De rechtbank beoordeelt of de waarde van het bedrijfspand te hoog is vastgesteld aan de hand van de beroepsgronden van belanghebbende, die een waarde van € 159.000 bepleit. De heffingsambtenaar verdedigt de waarde van € 205.000, die is vastgesteld op basis van een taxatierapport van [taxateur]. De rechtbank concludeert dat de heffingsambtenaar voldoende aannemelijk heeft gemaakt dat de waarde niet te hoog is vastgesteld, en dat de referentieobjecten voldoende vergelijkbaar zijn.

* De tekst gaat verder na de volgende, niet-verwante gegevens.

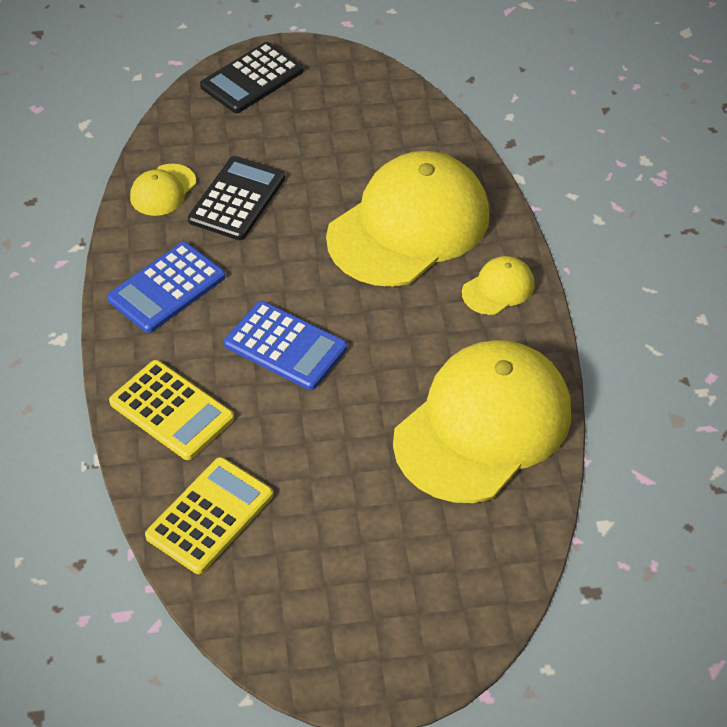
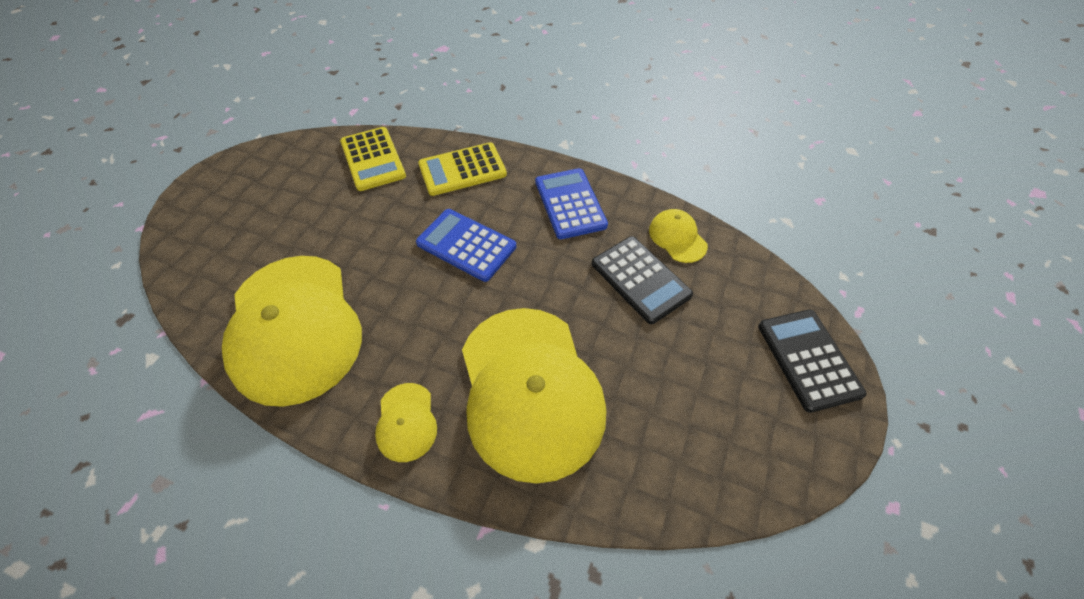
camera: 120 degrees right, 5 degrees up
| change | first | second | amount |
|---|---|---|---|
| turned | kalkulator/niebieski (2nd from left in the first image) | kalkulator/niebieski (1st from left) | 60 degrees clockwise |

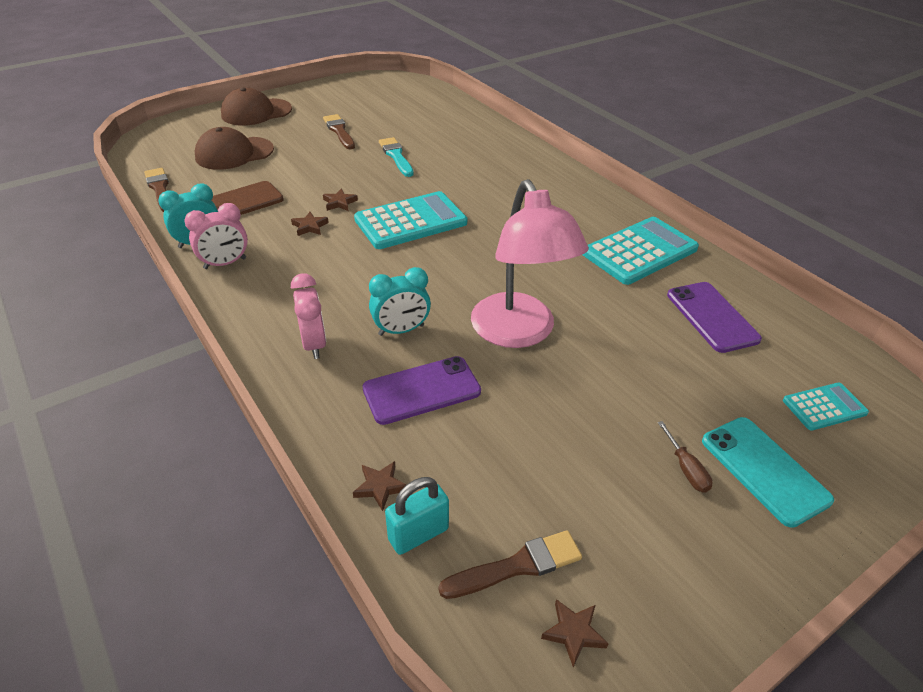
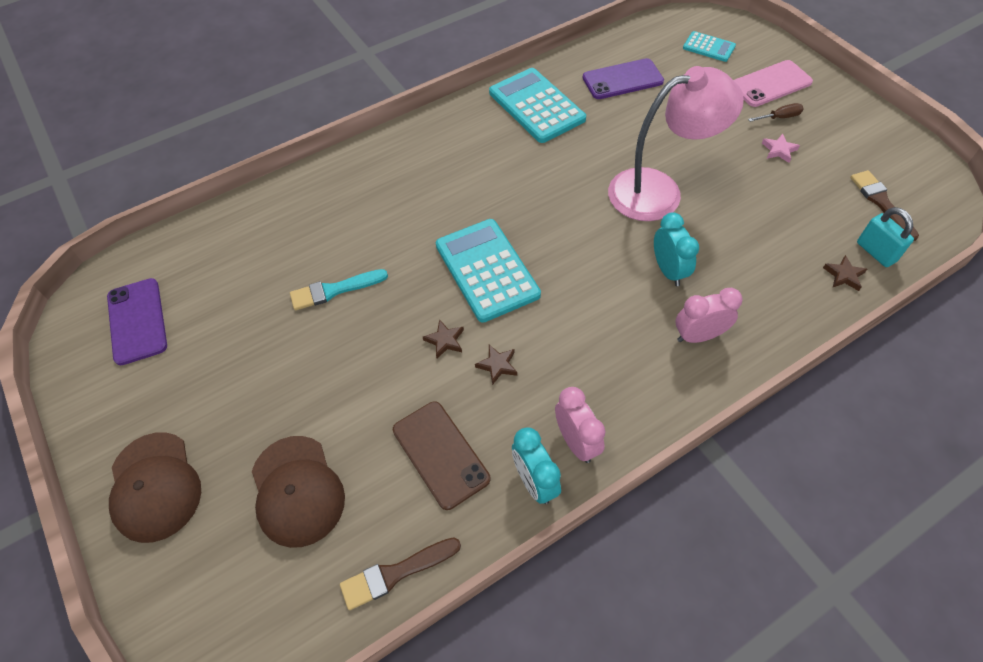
camera: 85 degrees left, 15 degrees up
| change | first | second | amount |
|---|---|---|---|
| removed | pędzel/brązowy (2nd from left) |  |  |
| moved | telefon/fioletowy (1st from left) |  |  |
| removed | gwiazda/brązowy (4th from left) |  |  |
| recoloured | telefon/turkusowy | telefon/różowy |  |
| turned | kalkulator/turkusowy (3rd from left) |  | 135 degrees clockwise |
| added |  | gwiazda/różowy |  |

Daarnaast maakt belanghebbende aanspraak op schadevergoeding wegens overschrijding van de redelijke termijn. De rechtbank stelt vast dat de redelijke behandeltermijn is overschreden met afgerond 10 maanden, en kent belanghebbende een schadevergoeding toe van € 100, waarvan € 40 voor rekening van de heffingsambtenaar en € 60 voor de Staat der Nederlanden. De rechtbank wijst het beroep ongegrond en kent proceskostenvergoeding toe aan belanghebbende.

Uitspraak

RECHTBANK ZEELAND-WEST-BRABANT
Zittingsplaats Breda
Belastingrecht
zaaknummer: BRE 22/624

uitspraak van de enkelvoudige kamer van 14 december 2023 in de zaak tussen

[belanghebbende] , uit [plaats] , belanghebbende,

(gemachtigde: [gemachtigde] , verbonden aan [WOZ-specialist] ),
en

de heffingsambtenaar van de gemeente Waalwijk, de heffingsambtenaar

en

de Staat der Nederlanden (de minister van Justitie en Veiligheid).

Inleiding

1. In deze uitspraak beoordeelt de rechtbank het beroep van belanghebbende tegen de uitspraak op bezwaar van de heffingsambtenaar van 21 december 2021.
1.1.
De heffingsambtenaar heeft de waarde van de onroerende zaak [adres 1] (het bedrijfspand) op 1 januari 2020 (de waardepeildatum) vastgesteld op
€ 205.000. Tegelijk met deze waardevaststelling is aan belanghebbende de aanslag in de onroerendezaakbelasting eigenaren van de gemeente Waalwijk voor het jaar 2021 opgelegd (de aanslag OZB).
1.2.
De heffingsambtenaar heeft het bezwaar van belanghebbende ongegrond verklaard.
1.3.
De heffingsambtenaar heeft op het beroep gereageerd met een verweerschrift.
1.4.
De rechtbank heeft het beroep op 25 oktober 2023 op zitting behandeld. Belanghebbende en zijn gemachtigde waren -met voorafgaand bericht- niet aanwezig. De heffingsambtenaar is -met voorafgaand bericht- evenmin verschenen.
1.5.
De rechtbank heeft de termijn voor het doen van uitspraak verlengd.

Feiten

2. Belanghebbende is eigenaar van het bedrijfspand, gelegen op [industrieterrein] in [plaats] . Het is een opslagruimte die wordt gebruikt als werkplaats/ garage met een kantoor (bouwjaar 1999). De opslagruimte heeft een oppervlakte van 320 m² en het kantoor heeft een oppervlakte van 30 m² op een perceel van 640 m².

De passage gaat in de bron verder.